Zelensky neppure lo sognava: «L’Ucraina — scrive il presidente degli Stati Uniti, Donald Trump, sul suo social network dopo un bilaterale di un’ora — può combattere e riconquistare tutto il territorio perduto». Anzi: «Chissà, forse potrà andare persino oltre. Continueremo a fornire armi alla Nato».
A febbraio, quando lo aveva cacciato dalla Sala ovale sfottendolo per la mimetica militare, Trump lo aveva sgridato dicendogli che la Russia avrebbe «inevitabilmente vinto la guerra» se non si fosse deciso a negoziare a condizioni «realistiche». Ma ora si volta la carta, anzi si cambia mazzo. A margine dell’Assemblea generale dell’Onu, ecco Trump elogiare «il presidente che tutti conosciamo, il grande uomo coraggioso» seduto accanto a lui.
Questo nuovo incontro — il quarto dopo la “catastrofe” della Casa Bianca, quei 15 minuti riparatori in Vaticano il 26 aprile, e l’incontro collettivo di agosto a Washington con assistenza dei volonterosi — va oltre ogni aspettativa. «È un grande cambiamento, penso che questo sia un momento molto importante», dice Zelensky quando già Trump ha messo nero su bianco parole che suonano come una svolta a U. La strada imboccata è quella di un inatteso allineamento alla strategia europea.
«Con tempo, pazienza e il supporto finanziario dell’Europa e in particolare della Nato — scrive Trump su Truth — il ritorno ai confini originali da cui è iniziata questa guerra è davvero un’opzione. La Russia sta combattendo senza scopo da tre anni e mezzo una guerra che una vera potenza militare avrebbe dovuto vincere in meno di una settimana. Questo non dà prestigio alla Russia. Anzi, la fa apparire come una tigre di carta». Quel monito «avete perso la guerra» che la Casa Bianca aveva tuonato provando a piegare Zelensky e gli ucraini, cercando di convincerli a chiudere il conflitto a condizioni che Kiev non era disposta a concedere, ora pare svanito.

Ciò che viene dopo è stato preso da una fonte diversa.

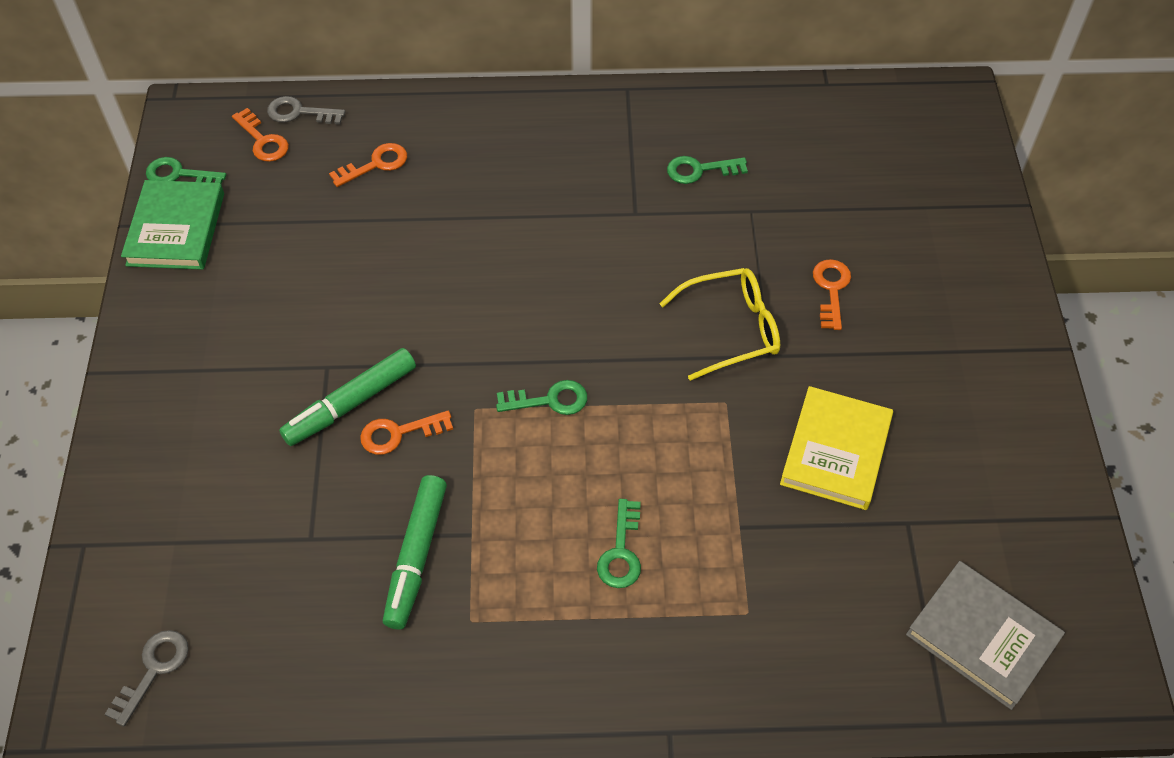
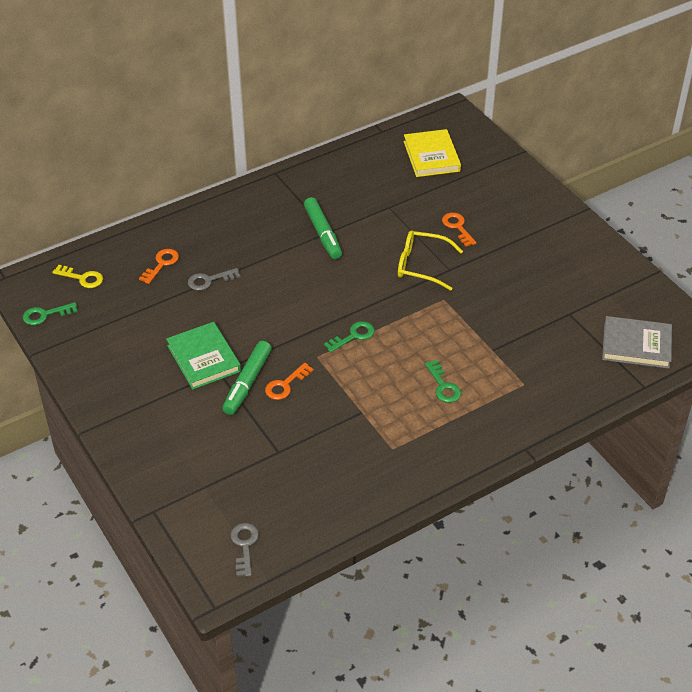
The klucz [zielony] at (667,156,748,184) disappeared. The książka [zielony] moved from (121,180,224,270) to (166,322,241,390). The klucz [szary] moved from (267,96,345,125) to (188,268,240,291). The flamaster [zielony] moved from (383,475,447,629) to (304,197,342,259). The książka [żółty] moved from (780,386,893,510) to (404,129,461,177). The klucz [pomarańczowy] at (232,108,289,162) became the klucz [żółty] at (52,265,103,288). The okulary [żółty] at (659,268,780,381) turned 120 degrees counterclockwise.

Ora Trump pare convinto che sia Mosca in difficoltà. Stavolta non è Zelensky a non avere «le carte per giocare», come lo rimproverò nella Sala ovale: «Putin e la Russia sono in grossi guai economici, e questo è il momento per l’Ucraina di agire. In ogni caso, auguro il meglio a entrambi i Paesi. Continueremo a fornire armi alla Nato». Mentre i russi «scopriranno cosa sta realmente accadendo», cioè «le lunghe code per la benzina» e l’economia di guerra in cui «la maggior parte del denaro viene spesa per combattere l’Ucraina», Kiev «ha un grande spirito e sta solo migliorando».
Zelensky stavolta è stato accolto con un tono ben diverso da quello usato in passato nei suoi confronti, ed egli stesso ha tenuto un registro accorto e ossequioso. Lo ha fatto mantenendo però fisso l’obiettivo. Ringrazia Trump per i negoziati, gli ripete più volte di volere la pace, ma lo informa di avere «buone notizie dal terreno. Questo mese i nostri soldati hanno liberato 360 chilometri quadrati e hanno catturato mille soldati russi che potremo scambiare. Vogliamo finire questa guerra ma potremo continuare a combattere fino a quando non sarà la Russia a fermarla. E sappiamo che dovranno farlo. Servono più sanzioni Usa e Ue, e io supporto l’idea del presidente Trump e voglio discutere con lui come fermare alcune nazioni europee che comprano petrolio e gas russo». «Orbàn è mio amico, penso che l’Ungheria smetterà di acquistare petrolio dalla Russia se parlerò con lui, e lo farò», replica Trump.
Musica nuova, dall’America, per Kiev. «La lotta dell’Ucraina è davvero impressionante: stanno fermando bene i russi», dice Trump. Ma lascia ancora una porta aperta al Cremlino: «Mi fido di Putin? Lo dirò tra un mese». E sul tema decisivo, le garanzie per Kiev, per ora Trump glissa: «Ne parleremo più avanti».